Türkiye’yi daha yakından tanıdığınız için detaylara girmiyorum. Ancak her zaman olduğu gibi yaratıcılık seviyesini en üst düzeyde tuttuk ve şu anda yeni bir yapılanma ile özellikle dijital entegrasyon ve Disruption Live, Backslash gibi globalden uygulamaya başladığımız trend ve popüler kültürü saati saatine takip eden sistemleri ilk uygulayan ülke olduk.

Avrupa tarafındaki en büyük operasyonlarımızdan İsviçre’de ajansın yaratıcı, dijital, sosyal medya konusundaki kaslarını güçlendirdik.
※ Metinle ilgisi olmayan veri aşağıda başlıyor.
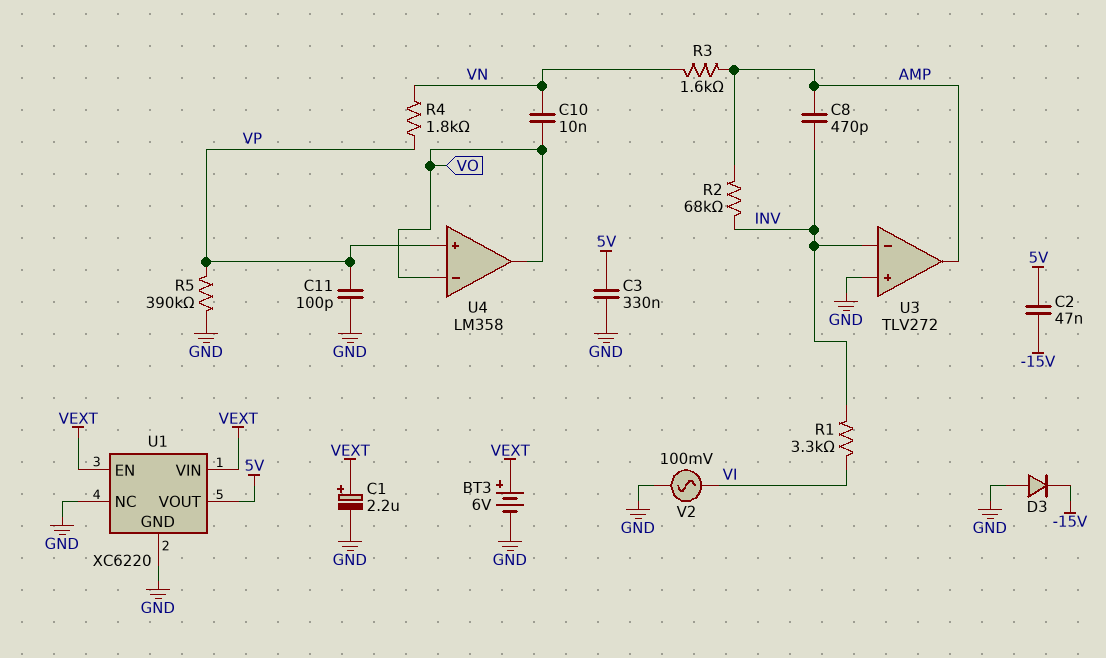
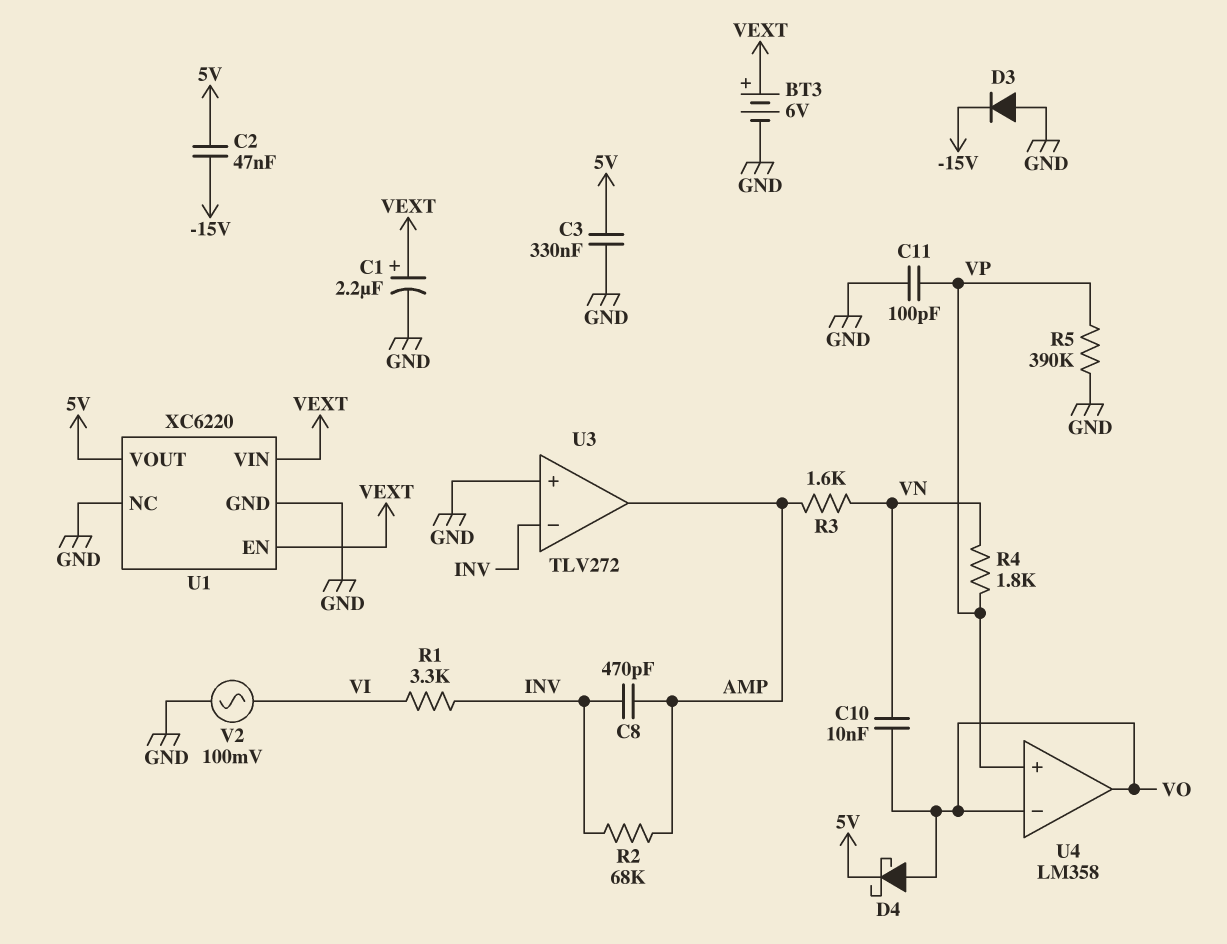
D4: none -> schottky (A VO, K 5V)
Özellikle yeni iş geliştirme ve önceden sorunlu olan müşterilerle ilgili servis ve yaratıcı fikir konularını iyileştirdik.

Doğu Avrupa’da daha stabil bir operasyona sahibiz.

Rusya ajansımız dijital konulardaki başarılarını toplam cironun %50’sinden fazlasını yaparak kanıtladı. Özellikle farklı yetenekleri bünyemize katmaya devam ettik.

Bölgede dijital ve inovasyon konusunda bana bağlı çalışan bir yöneticimiz var artık. Birkaç ay içinde data konusunda bölgeden sorumlu olacak bir arkadaşımız da aramıza katılacak. ‘‘Data’’yı her şeyin merkezine koymakta kararlıyız.

Özetle çok şey yaptık. Ama gidecek yol uzun. Benim temel görevim global alanda aldığımız kararların kendi bölgemde en iyi şekilde uygulanmasını sağlamak, gelişmeleri kontrol etmek ve liderlerin bundan sonra oluşturulmuş bu yeni kültür içerisinde sürekli olarak benim veya bir başkasının yardımına ihtiyacı olmadan kendilerini geliştirebilmeleri ve bölgede kendi aralarında sorunlara birlikte çözüm üretebilmeleri. Yeni işlerde birbirlerine en iyi şekilde yardım edebilmeleri, yaratıcı ekiplerin birlikte mükemmel işler üretebilmeleri.

Bu röportaj ilk olarak Campaign Türkiye Ağustos 2017 sayısında yayımlandı.